Une vie tragique marquée par le destin
Dans le
cadre des mesures « d’ouverture » qui suivirent la mort
de Mao, les universités ouvrirent à nouveau leurs
portes, et en particulier, en 1979, le célèbre Institut
du cinéma de Pékin (北京电影学院),
vivier des meilleurs talents du cinéma chinois. Sortis
en 1982, les réalisateurs de la première promotion après
la mort de Mao, connus comme « cinquième génération »,
ont révolutionné le cinéma chinois et l’ont fait sortir
des frontières nationales.
En
1980, ils en étaient encore à faire leurs preuves. Au
début de l’été, cette année-là, on confia à trois
d’entre eux la mission de réaliser un court métrage,
occasion inespérée justifiée par la nécessité de tester
du nouveau matériel vidéo qui venait d’arriver, du
matériel Sony. Des trois réalisateurs en herbe choisis,
Tian
Zhuangzhuang (田壮壮), Xie Xiaojing (谢小晶)
et Cui Xiaoqin (崔小芹),
le premier était alors le plus en vue, celui qui avait
le plus d’influence.
Il leur
fallait d’abord un scénario, et ils en trouvèrent la
trame dans une nouvelle qui venait d’être publiée dans
le journal littéraire des étudiants de l’université de
Pékin et circulait dans le milieu des jeunes
intellectuels de la capitale. La nouvelle s’appelait
« Un coin sans soleil » (《没有太阳的角落》)et
avait attiré l’attention sur son auteur par la qualité
de l’écriture et l’émotion qu’elle suscitait. C’est
l’histoire de trois jeunes handicapés qui travaillent
dans une petite fabrique, dans une vieille allée de
Pékin, peignant à longueur de journée des motifs de
fleurs sur des reproductions d’anciens objets de laque ;
leur vie terne, sans contact avec l’extérieur, est
soudain transformée par l’arrivée inopinée dans leur
atelier d’une jeune fille qui leur apporte une lueur de
vie et d’affection, renforcée par le verdict de son père
médecin : leur infirmité est incurable. A la fin, elle
sera la seule à pouvoir s’inscrire à l’examen d’entrée à
l’université, réinstauré en 1978, pour la première fois
depuis dix ans, et, avec l’aide des trois autres, à
réussir…
Les trois étudiants réalisateurs décidèrent donc de
rencontrer l’auteur et découvrirent un jeune homme
lui-même handicapé, condamné à un fauteuil roulant.

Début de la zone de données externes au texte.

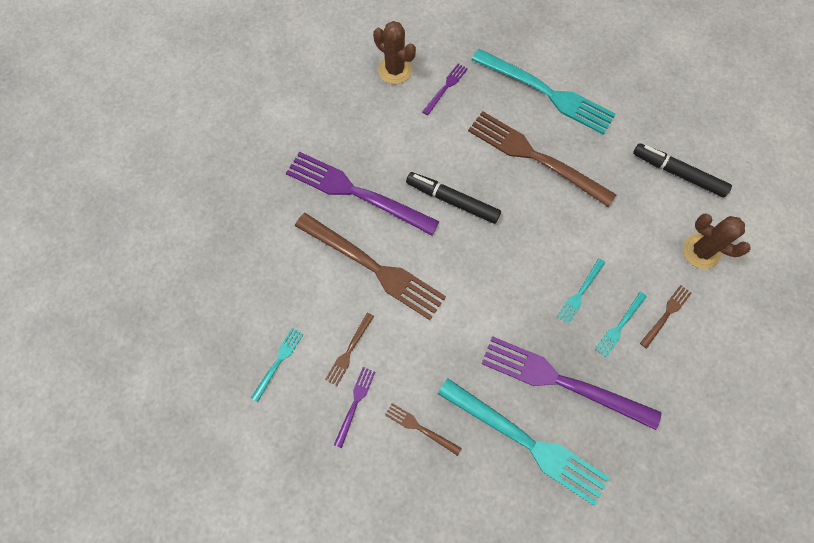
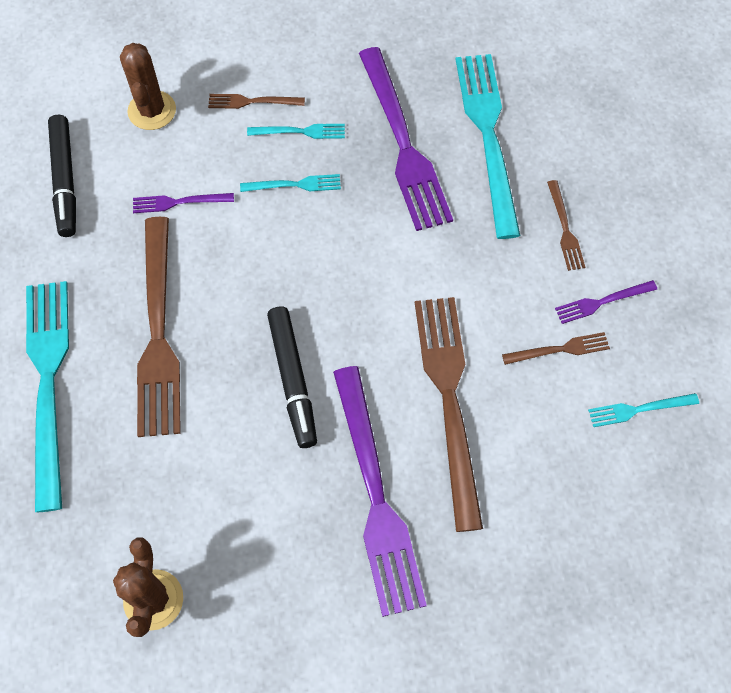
camera: 130 degrees left, 5 degrees down
(445, 88) = (133, 509): purple fork -> purple fork (179, 202)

C’était Shi Tiesheng. Pendant tout l’été, ils vinrent le
chercher pour l’emmener non loin de chez lui, chez l’un
de leurs professeurs, pour élaborer ensemble le
scénario. Après huit révisions, le script fut enfin
accepté, sous le titre « Un coin à nous » (《我们的角落》) ;
le court métrage fut ensuite adapté en film télévisé,
et, bien qu’il n’ait pas été diffusé, les censeurs
l’ayant jugé trop déprimant et d’un ton trop négatif, il
eut un profond impact dans le milieu de l’Institut.
Quant à Shi Tiesheng, sa carrière était lancée.

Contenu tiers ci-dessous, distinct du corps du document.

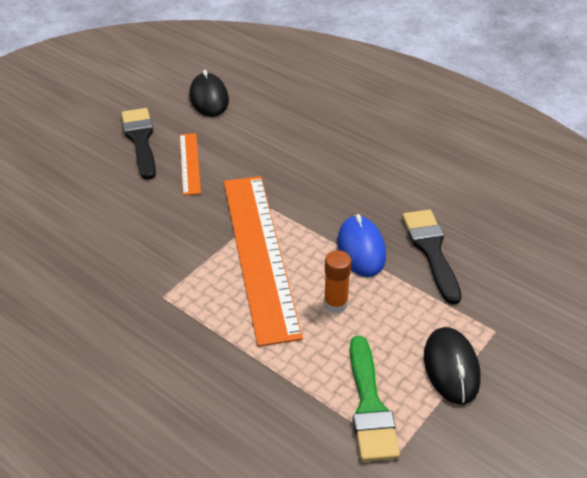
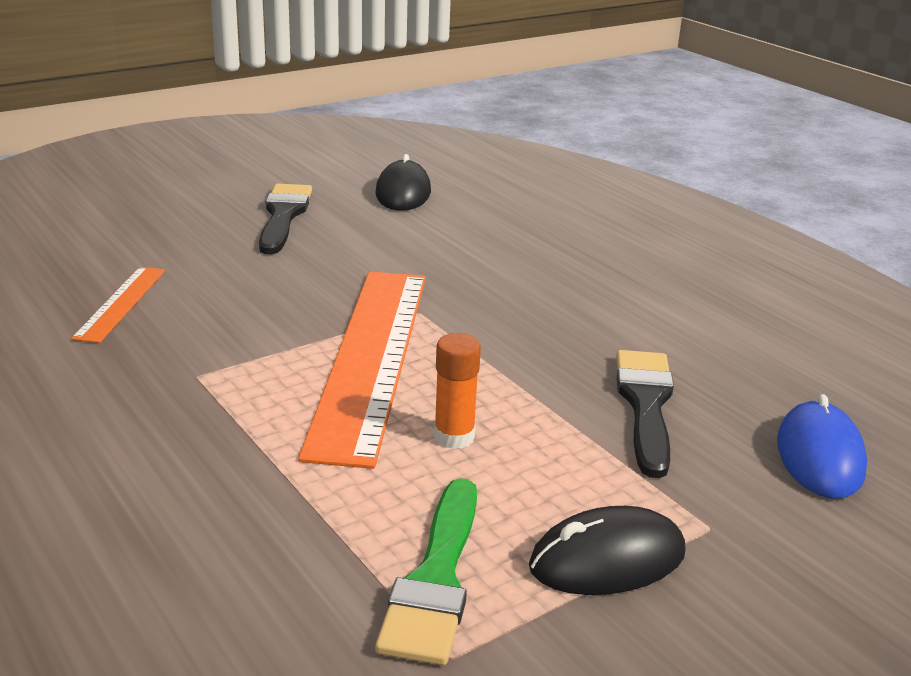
camera: 15 degrees right, 15 degrees down
(190, 163) = (334, 248): orange ruler -> orange ruler (121, 303)
(361, 249) = (531, 381): blue mouse -> blue mouse (819, 456)
(451, 367) = (607, 560): black mouse -> black mouse turned 60 degrees clockwise

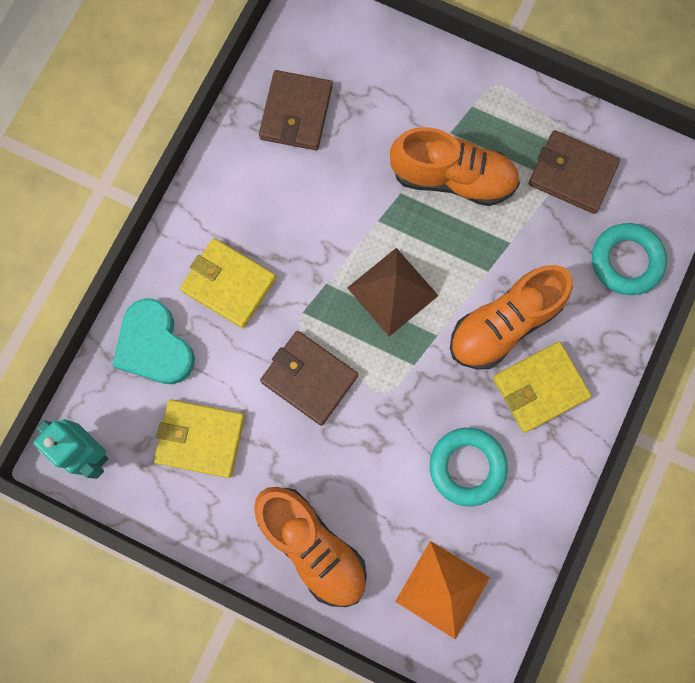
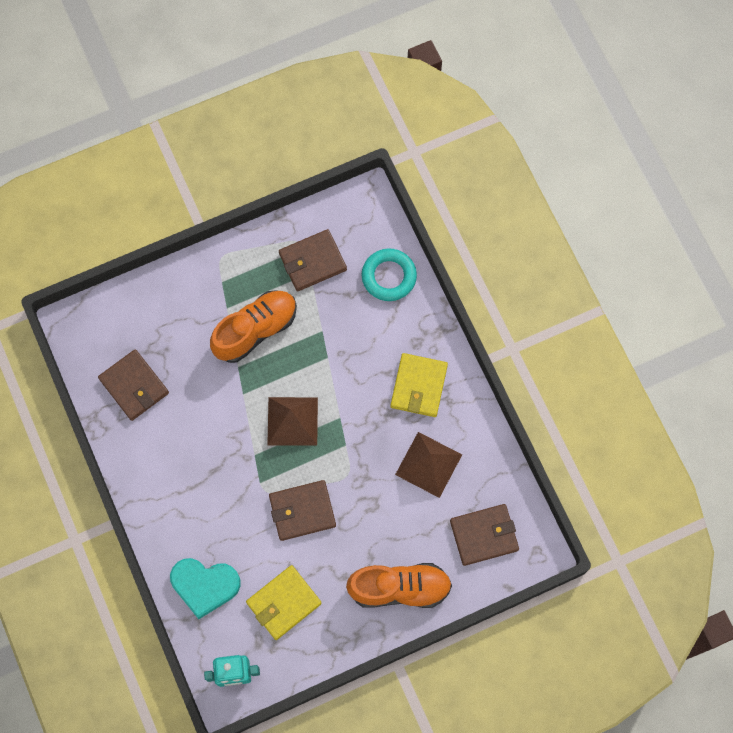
camera: 50 degrees left, 5 degrees down
(229, 284) = (205, 512): yellow wallet -> none
(442, 589) = (484, 535): orange pyramid -> brown wallet
(467, 467) = (428, 464): turquoise ring -> brown pyramid
(504, 324) = (366, 375): orange shoe -> none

Il est né en 1951, à Pékin. Il avait donc quinze ans au
début de la Révolution culturelle, et, à la fin de ses
études secondaires, en 1969, il fut envoyé à la
campagne, comme ses pairs, les « jeunes instruits » (知青),
se former auprès
des paysans. Il en revint paraplégique. La plupart de
ses biographies, reprenant une histoire officielle,
expliquent sa paralysie par les suites d’un accident, de
bicyclette ou de voiture. C’est un camouflage de la
réalité : il avait été envoyé au Shaanxi, dans un
village près de Yan’an, où il fut logé dans une de ces
caves humides, taillées à flanc de falaise, qui sont
aujourd’hui une curiosité touristique. Il y développa
une maladie qui commença par des douleurs dans le dos et
les jambes, et le laissa finalement paralysé dans toute
la partie inférieure du corps, paralysie doublée
d’urémie. Il continua cependant à travailler jusqu’en
1981, avant d’être officiellement autorisé à rester chez
lui.
Entre
temps, il avait commencé à écrire, non pour témoigner,
mais tout simplement pour vivre. Il a dit de lui-même
qu’il était « malade par profession, et écrivain à ses
heures de loisirs » (“职业是生病,业余在写作”).
Une œuvre prolifique, profondément émouvante
Des nouvelles empreintes d’humanité, hantées par la
maladie et le souvenir
Les deux nouvelles qui ont contribué à le faire
connaître sont représentatives des deux principaux
thèmes qui parcourent son œuvre : d’une part la
description du monde des handicapés, et les réflexions
qu’il lui suggère, d’autre part les souvenirs du passé,
des années au Shaanxi, et, étonnamment, ce sont des
souvenirs nostalgiques, d’une sorte de paradis à jamais
perdu. C’était en fait un temps magique où la maladie
n’avait pas encore frappé, où tout était encore
possible.
Après « Un coin sans soleil », il publia en effet en
1983 une nouvelle qui faisait suite à trois autres sur
un thème proche ; elle fut primée cette année-là et le
rendit célèbre : c’est « Mon lointain
Qingpingwan » (《我的遥远的清平湾》).
‘Qingpingwan’ est le nom du village où il avait été
envoyé, en 1969, un coin perdu sur l’immensité du
plateau de loess. C’est un hommage à la vie dure des
paysans de ces étendues arides, dont il a ensuite fait
le sujet de plusieurs autres nouvelles, dont, en 1986,
des ‘histoires de jeunes installés à la campagne’ (《插队的故事》),
narrations doublées de réflexions sur l’expérience vécue
par ces équipes de jeunes qui devaient ‘s’intégrer’ (插)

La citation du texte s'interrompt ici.